For many Christians today and years ago, revivals have been the starting point. A hundred years ago people met in tents or out under the stars to hear about their God and be newly revived, torn out of their dead Christianity and confronted with new commitment. Many a great church leader started his ministry on a hard altar bench in a small revival tent somewhere out in the fields. Today, revivals usually take place in church buildings or centers, air-conditioned, with comfortable seats and high-tech performances. But still today, revivals are starting points. Starting points for people that renew or begin their relationship with their God. Places to be newly revived, were dead Christianity comes alive once more. Maybe they have become less frequent now than in the time of the Holiness Movement. But they still take place, often only little sparks that start a new fire which will burn bright for many years.

The most remarkable revival that was held on the Bethany SNU campus was the revival of 1951. There were other revivals, like the one of 1934, but those two weeks in 1951 definitely stayed in the minds of anyone who attended.

The revival had been supposed to be a week long, but on the last evening they weren't able to close and went on for another week. Most classes were suspended, and students and faculty came to listen to Dr. Russell V. DeLong. The services took place in Herrick, which at that time was still Bethany First Church of the Nazarene.

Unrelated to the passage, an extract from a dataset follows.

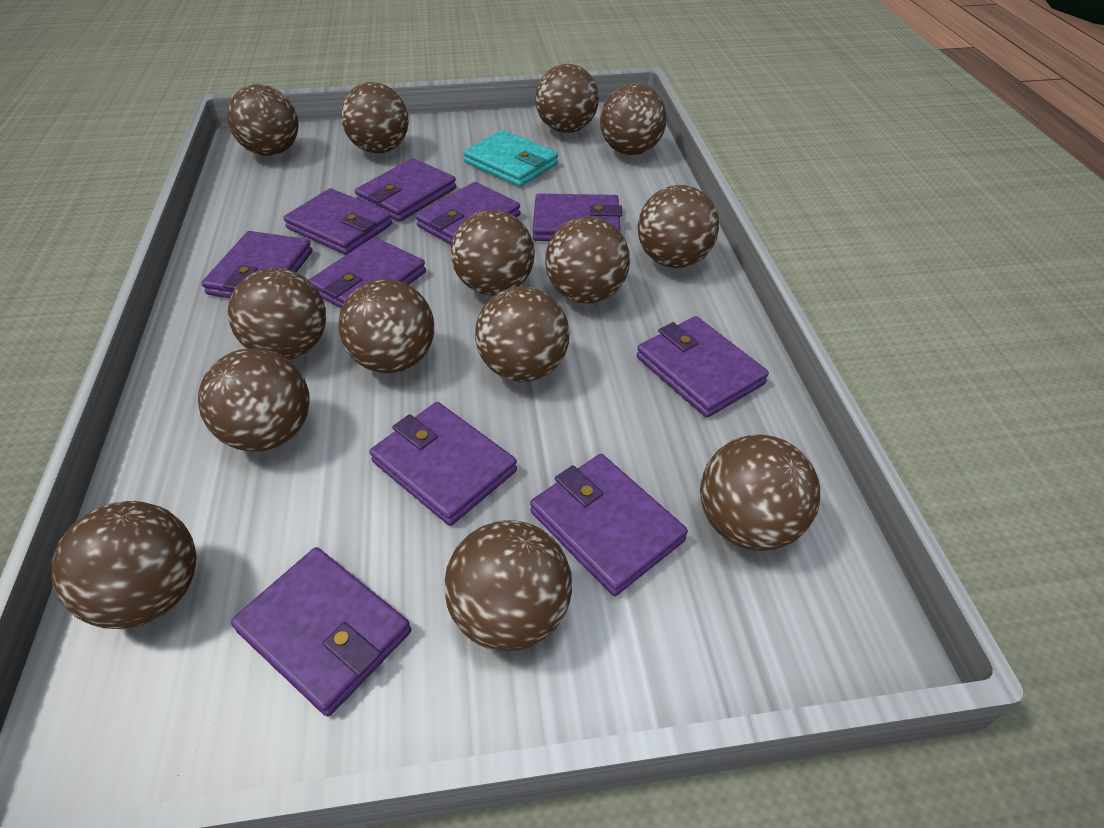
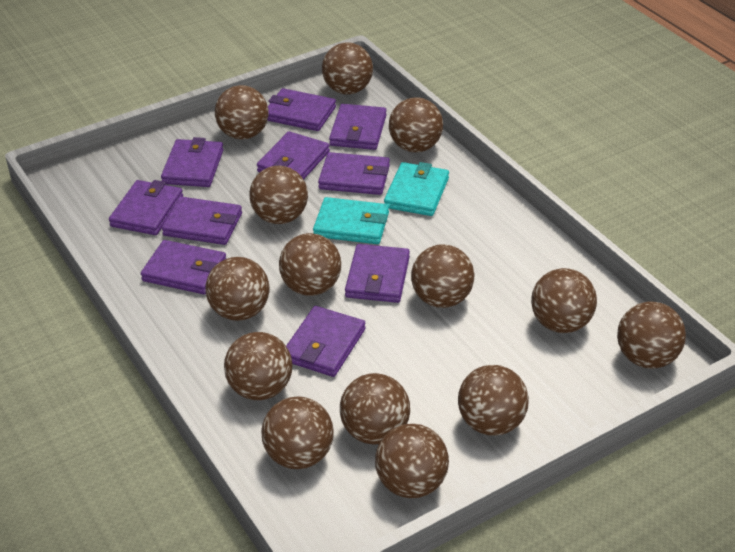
turquoise wallet: 1 -> 2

The revival began on April 1, 1951, with a Sunday morning service. Already the first service was filled with God's spirit and many people were stirred (instead of having several days of warm up). There were services every morning and every night. The altar could almost not accommodate all the people that came to the front in every single service. On the first night, the evangelist had a chest in which everybody put his or her prayer requests. At the end of the revival there was a great burning of prayer requests, of which many had been answered.

The Tuesday morning service went for three hours and found about 125 people at the altar. On Wednesday morning the service went yet another hour longer. People ventured out into Bethany and began inviting seriously to the meetings. Attendance numbers kept rising, so much that children had to sit on the floor and the auditorium could not hold all the people. More and more people came to the front, the services went longer and longer. On that Sunday, Sunday school attendance reached a record 1624. During the service, 150 people and more made it to the altar.

On Sunday night everyone was sad to see the revival come to a close. So an echo meeting for Monday night was planned. Monday night brought such an overwhelming meeting that Dr. DeLong agreed to stay the rest of the week.

Thursday evening the chapel was crowded as never before. "Another service crowned with victory!" Music played an important part in the whole revival, with praise being lifted up to God without ending.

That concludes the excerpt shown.